Nel y Jude, que habían sido el centro de atención durante toda la boda, finalmente quedaron olvidados cuando la recepción se transformó en baile, comida, chismorreo, terreno de juegos y nido de amor. Por primera vez en todo el día, se relajaron y se miraron, y lo que vieron les gustó. Se pusieron a bailar, abriéndose paso entre los demás, y ambos concentraron sus pensamientos en la noche que se aproximaba a grandes pasos. Habían alquilado una habitación en casa de una de las tías de Jude (desafiando las protestas de la señora Wright, que tenía habitaciones de sobra, pero Nel no quería hacer el amor con su marido en casa de su madre) y empezaban a estar impacientes por encontrarse allí.

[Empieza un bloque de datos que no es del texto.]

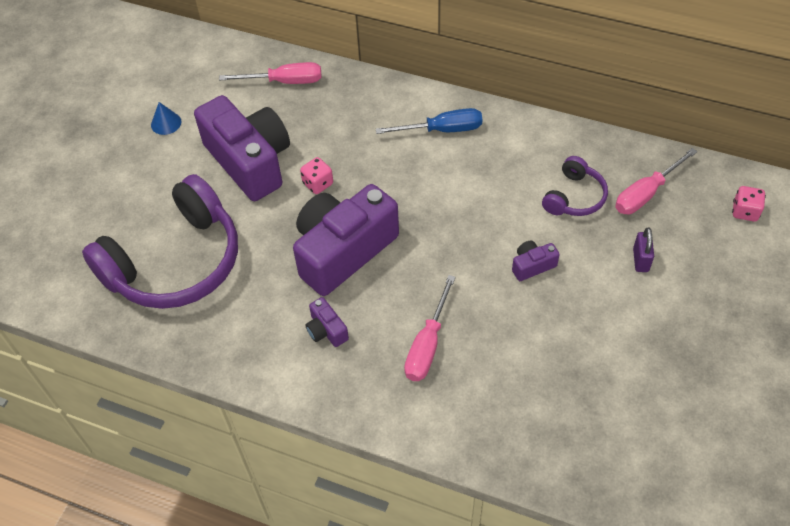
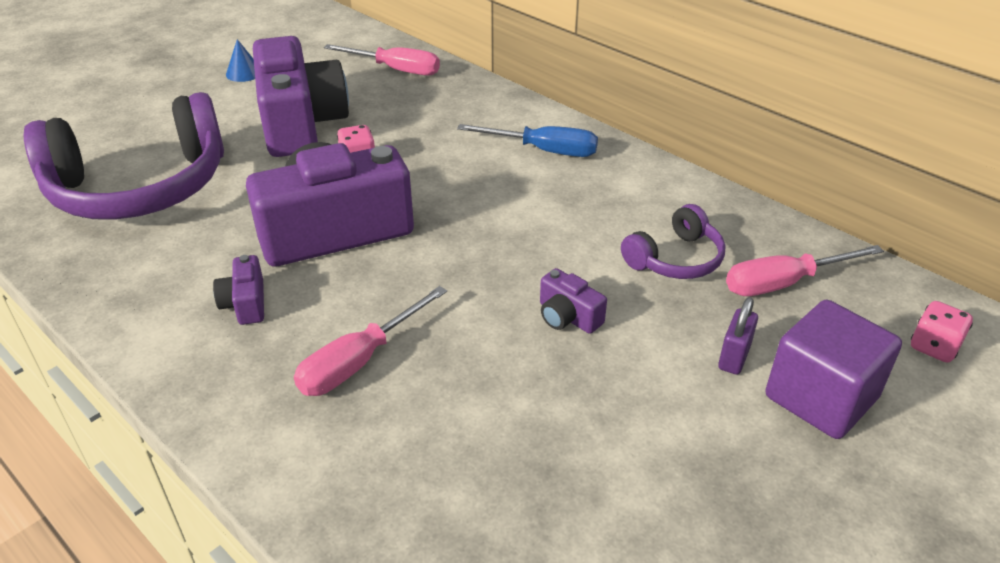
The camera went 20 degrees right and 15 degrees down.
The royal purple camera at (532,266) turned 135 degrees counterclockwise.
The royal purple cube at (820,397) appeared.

Como si leyera sus pensamientos, Jude se inclinó y le susurró:
—Yo también.
Nel sonrió y recostó la mejilla en su hombro. El velo que llevaba era demasiado grueso como para permitirle sentir en toda su intensidad el beso que él le estampó en la cabeza. Cuando levantó la mirada hacia él en busca de una última confirmación tranquilizadora, divisó a través de una puerta abierta una delgada figura vestida de azul que se alejaba por el sendero, con pasos apenas ligeramente jactanciosos, en dirección a la carretera. Con una mano se sujetaba el gran sombrero para que la cálida brisa de junio no se lo arrancase de la cabeza. Incluso vista de espaldas, Nel supo que era Sula y que sonreía; que, debajo de su elasticidad, una parte de ella lo estaba observando todo, divertida. Tardarían diez años en volver a verse y su encuentro estaría rodeado de pájaros.